Palačinke (pal-ah-cheen-keh) or Balkan style crepes are one of the most recognizable desserts in the Balkans. With both sweet and savory varieties, the possibilities are endless. A little thicker than a traditional French-style crepe but thinner than an American style pancake, this delicious treat is enjoyed by people of all ages.
Sweet palačinke are traditionally filled with various jams such as apricot, plum, or strawberry, and then sprinkled with powdered sugar. A popular alternative filling is the ever-popular Nutella or Eurocream with berries or Plazma Keks (ground cookie crumbs). If nothing is available, some enjoy crepes with just granulated sugar, the old fashioned way.
Savory palačinke on the other hand, are usually filled with various cheeses, smoked/deli meats, or if served for breakfast, some form of egg. They can be either baked or breaded and deep-fried.
Rolling them or folding them into triangles are both traditional ways to serve palačinke. I am a roller but I’ve noticed older relatives are folders; it’s all a matter of preference.
Palačinke are a very important part of Balkan culture. Palačinke are the go-to dessert for get-togethers or movie nights. Often big batches are made, plates are refilled, and everyone is stuffed by the end of the night. The tastiest crepes are those straight from the pan, still warm, with a melty filling of your choice. At your next get together, I hope you consider making some Palačinke. They’re not just a dish, they’re a way of life!
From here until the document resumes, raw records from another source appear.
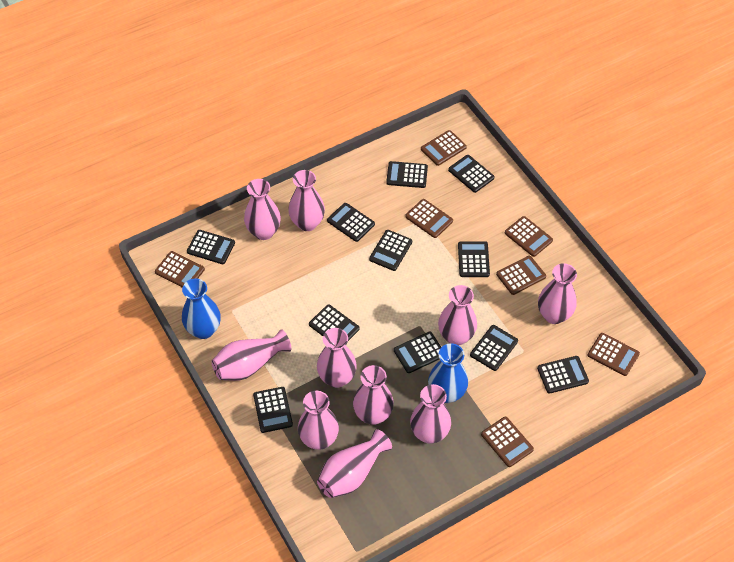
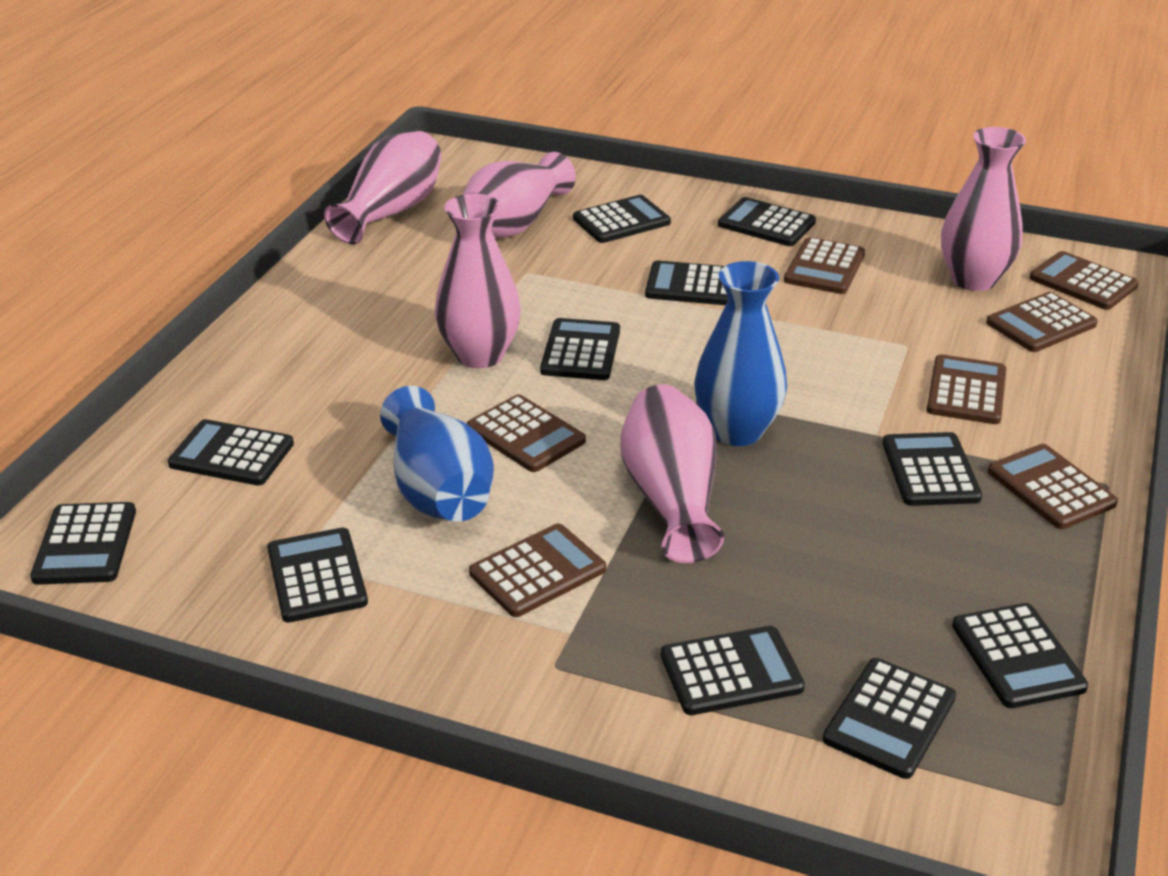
pink vase: 10 -> 5

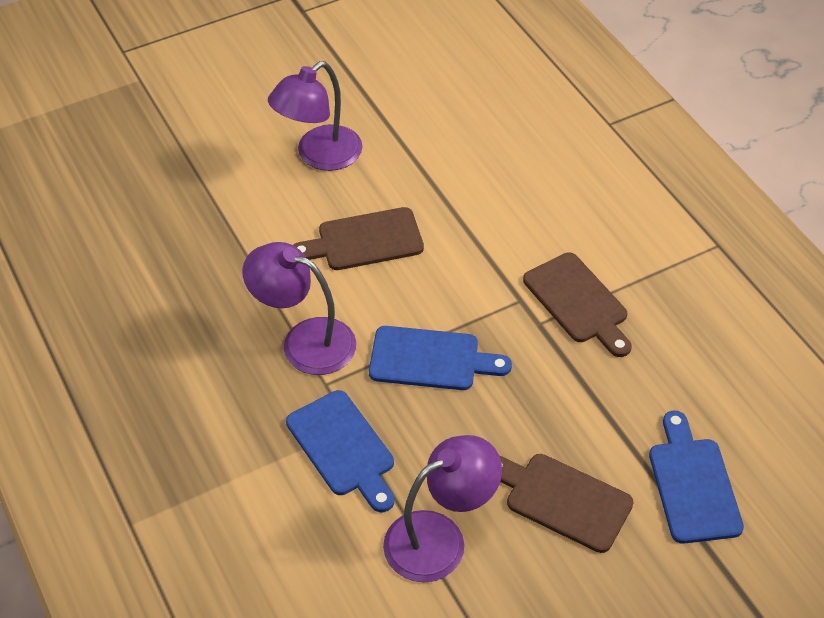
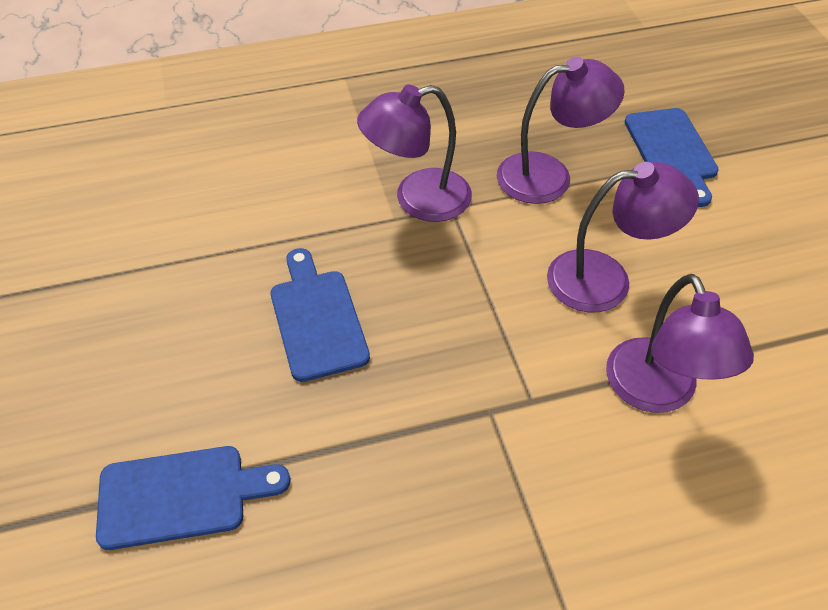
brown cutting board: 3 -> 0
purple lamp: 3 -> 4

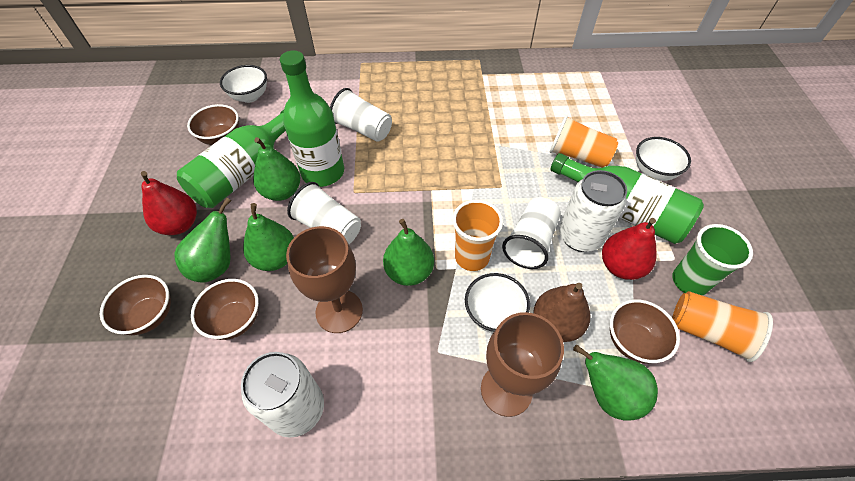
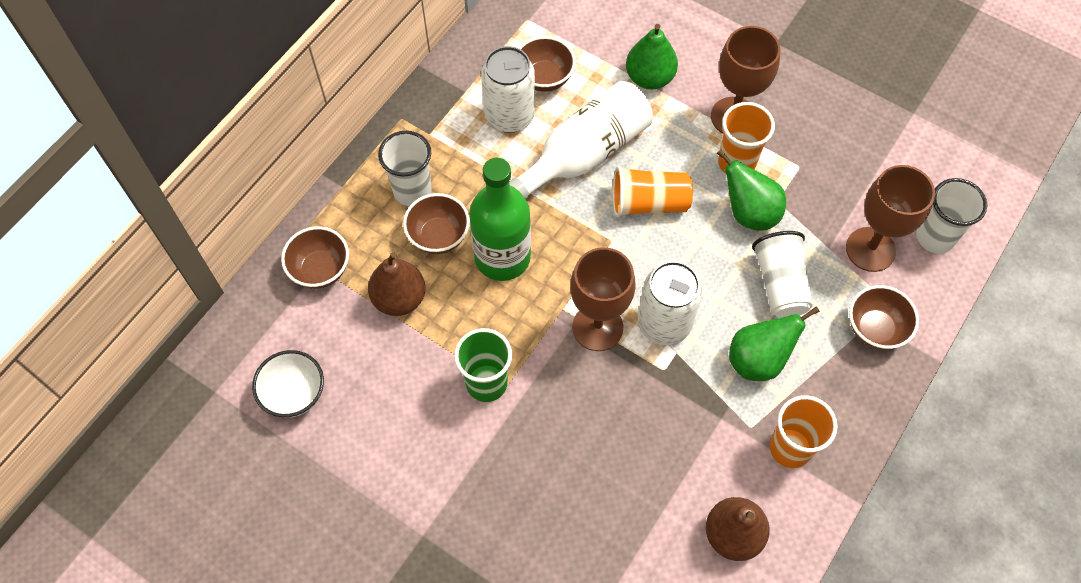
brown goblet: 2 -> 3
brown pear: 1 -> 2
green bottle: 3 -> 1
green pear: 5 -> 3
red pear: 2 -> 0
white bottle: 0 -> 1
white bowl: 3 -> 1

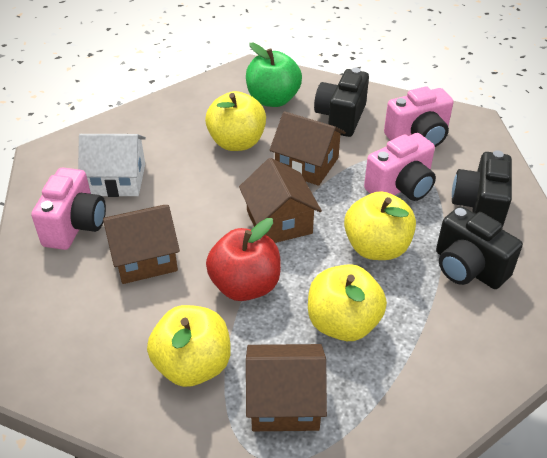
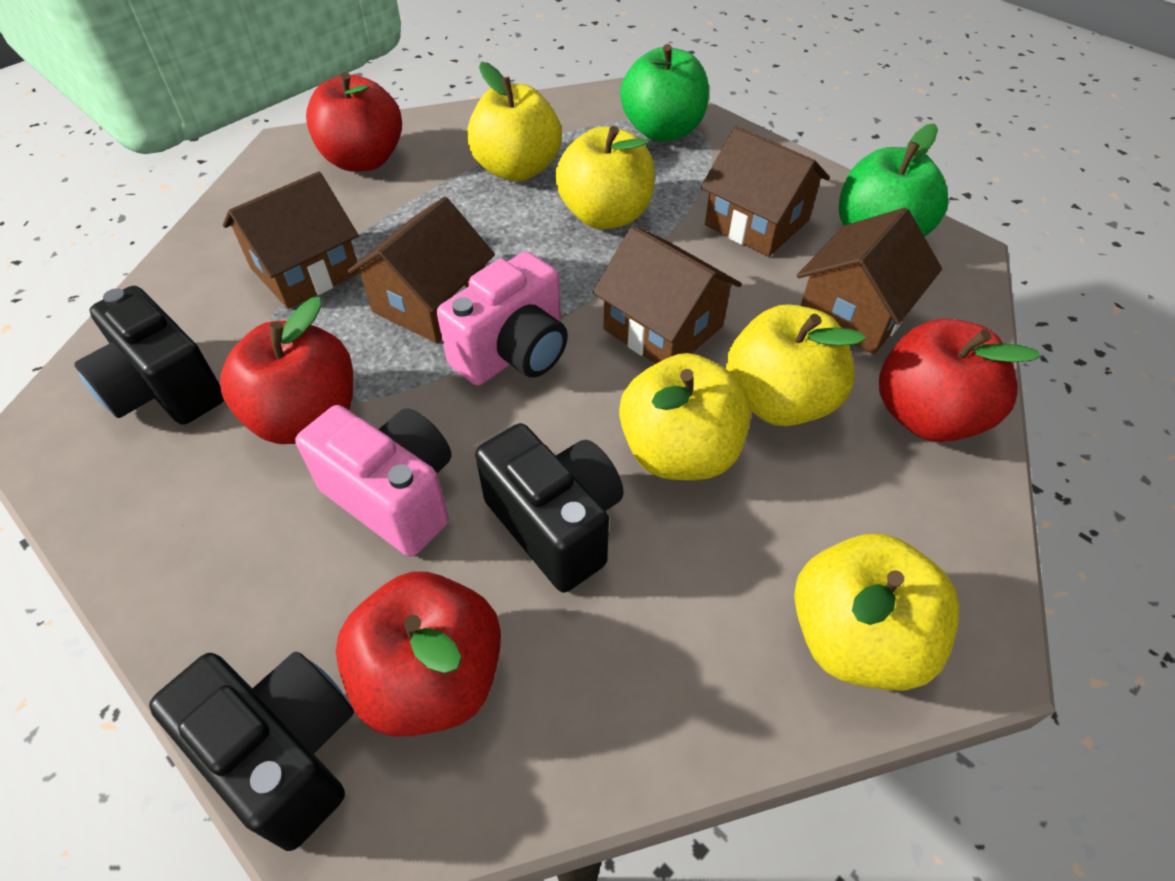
brown house: 4 -> 5
green apple: 1 -> 2
pink camera: 3 -> 2
red apple: 1 -> 4
white house: 1 -> 0
yellow apple: 4 -> 5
Palačinke / Balkan-Style Crepes
Course: DessertCuisine: Balkan5
servings10
minutes40
minutesThe un-offical Balkan sweet, these crepes are prepared region-wide.
Ingredients
3 large eggs
2 cups (450 ml) milk
2 cups (450 ml) water
3 tablespoons (45 ml) oil
1/2 teaspoon (2 g) salt
1 teaspoon (4 g) granulated sugar
2 cups (240 g) flour, leveled
- For Filling and Garnishing:
Nutella or assorted jam
Plazma Keks (cookie crumbs)
Powdered sugar
Directions
- In a mixing bowl, whisk the eggs, salt, and sugar until the eggs are completely combined and there are no streaks of egg white remaining.
- Add in the milk, water, and oil and whisk to combine. Add in the flour and using a hand mixer or hand whisk continue to whisk until there are no more lumps. The batter should be the thickness of heavy cream. If the batter seems thin, wait a minute or 2 before adding any additional flour. As the mixture rests, it will thicken slightly.
- Heat a lightly oiled non-stick skillet or frying pan over medium high heat. Pour or ladle in batter into the skillet/pan using enough to coat the entire bottom of the pan. Tilt the pan with a circular motion while pouring in the batter so that the batter coats the surface evenly.
- Cook the crepe for about 2-3 minutes or until the sides begin to lift and the bottom is lightly browned. Flip the crepe over and continue cooking for an additional minute.
- Once cooked, remove the crepe from the skillet/pan and repeat with the remaining batter.
- Spread your filling of choice on each crepe, roll/fold and serve.
Notes
- If using a good quality non-stick skillet, you may not need to re-oil the pan between each crepe. If the batter begins to stick to your pan, you may need to re-oil.